The same is indicated by an anomaly in the overall properties of the solar system. There is, by and large, a smooth progression in the size of planets outwards from the Sun. The ones near the Sun are the smallest, the ones in the central zone are the most massive, and then, towards the boundary of the solar system, planetary masses tail off. This progression must have had its origins in the density of the solar nebula: at a given ring in the nebula around the Sun, the more material that was there in orbit, the greater the mass of the planet that would initially form there. Of course, there would be processes during or afterwards that would reduce or increase the mass of the planet from this time but what was the starting point? What was the profile of the mass distribution in the solar nebula?
We know that any hydrogen and helium that transferred from the solar nebula into the planetesimals that turned into the rocky planets was not retained (unless chemically combined into heavier molecules, like water), but we can be fairly confident that the heavier elements in a planet, like iron and silicon, are representative of what it was born with. The idea to generate the mass profile of the original solar nebula, therefore, is to take the rocky component of each planet and add hydrogen and helium until the chemical elements as a whole match the Sun in composition, on the assumption that the composition of the Sun has not changed much from the time of its birth. If the augmented mass for each planet is spread over the area of the orbit within the solar nebula, that might give a satisfactory profile of the surface density of the solar nebula.

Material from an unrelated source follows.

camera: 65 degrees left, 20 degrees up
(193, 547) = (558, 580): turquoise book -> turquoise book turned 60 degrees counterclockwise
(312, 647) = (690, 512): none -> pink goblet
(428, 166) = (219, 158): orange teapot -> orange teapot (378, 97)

Although this method seems promising, it does not result in a good starting point to provide enough mass to make the planets of our solar system. It gives low surface densities for the solar nebula, with its mass too thinly spread to form the giant planets quickly. Jupiter, according to this method, would take millions of years to form, Uranus and Neptune billions of years. The indications are that the process of the formation of the planets took perhaps hundreds of thousands of years, or even less time.

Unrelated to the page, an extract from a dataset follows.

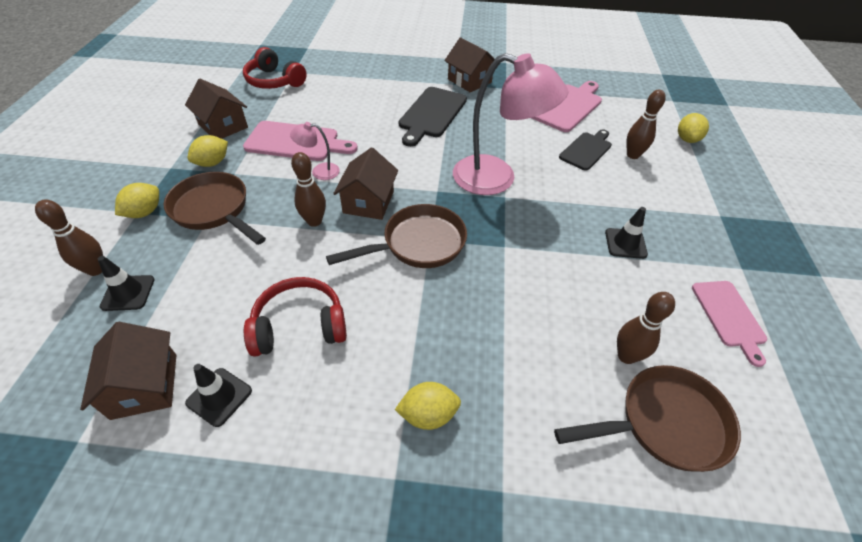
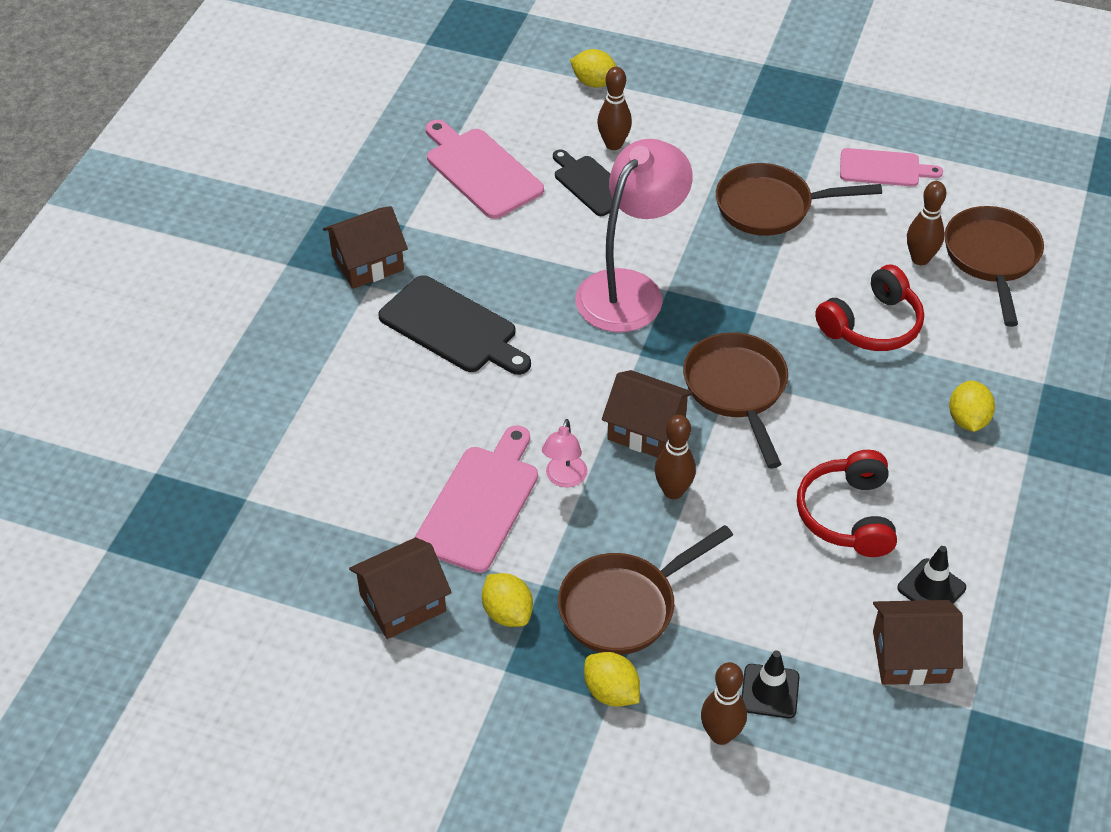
camera: 75 degrees left, 0 degrees up
(274, 81) = (271, 528): red headphones -> red headphones (872, 325)
(625, 243) = (771, 207): black traffic cone -> brown pan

In general, there has not been enough time for our solar system to develop, if the planets formed where they are now. It would have taken too long for enough material to fall together to make giant planets. Moreover, the longer the time that hydrogen and helium hang about, the more of it dissipates into space, warmed and pushed away by radiation from the Sun. The formation of the giant planets would not only slow down, but also never be a completed process.
Rather than completely giving up this approach to the theory of planetary formation, astronomers have looked at what extra feature could be introduced to make the theory work. What seems to succeed, and to fit in with other ideas about the early history of the solar system, is to suppose that the planets were formed at about halfway in from where they are now. This would compress the solar nebula into a quarter of the area, increase its density accordingly and begin the creation of planetesimals from a denser start, which would speed up the making of big planets.

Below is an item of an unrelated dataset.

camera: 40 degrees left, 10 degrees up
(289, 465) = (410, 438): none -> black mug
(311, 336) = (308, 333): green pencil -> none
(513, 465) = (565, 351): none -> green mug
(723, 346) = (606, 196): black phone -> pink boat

There is an anomaly in this theory that is startling about Neptune. In the outer reaches of the solar nebula (it is supposed), there was a smooth drop-off of surface density with distance from the Sun, which should have resulted in a smooth decrease of planet mass. The actual progression starts off along this path: Jupiter is 320 times the mass of the Earth and Saturn 95 times, but then it all goes awry. Uranus is next in line outwards at fourteen times the mass of the Earth, but Neptune is bigger at seventeen times. If the outer planets lined up in order of decreasing mass, Neptune should be closer to the Sun than Uranus. Neptune not only moved outwards from where it was born, it is in the wrong place in the planetary line-up. This is a clue that there was some major reorganization of the planets after they had formed – Neptune was somehow shoved towards the outer fringe of the solar system as we shall see in the following chapter.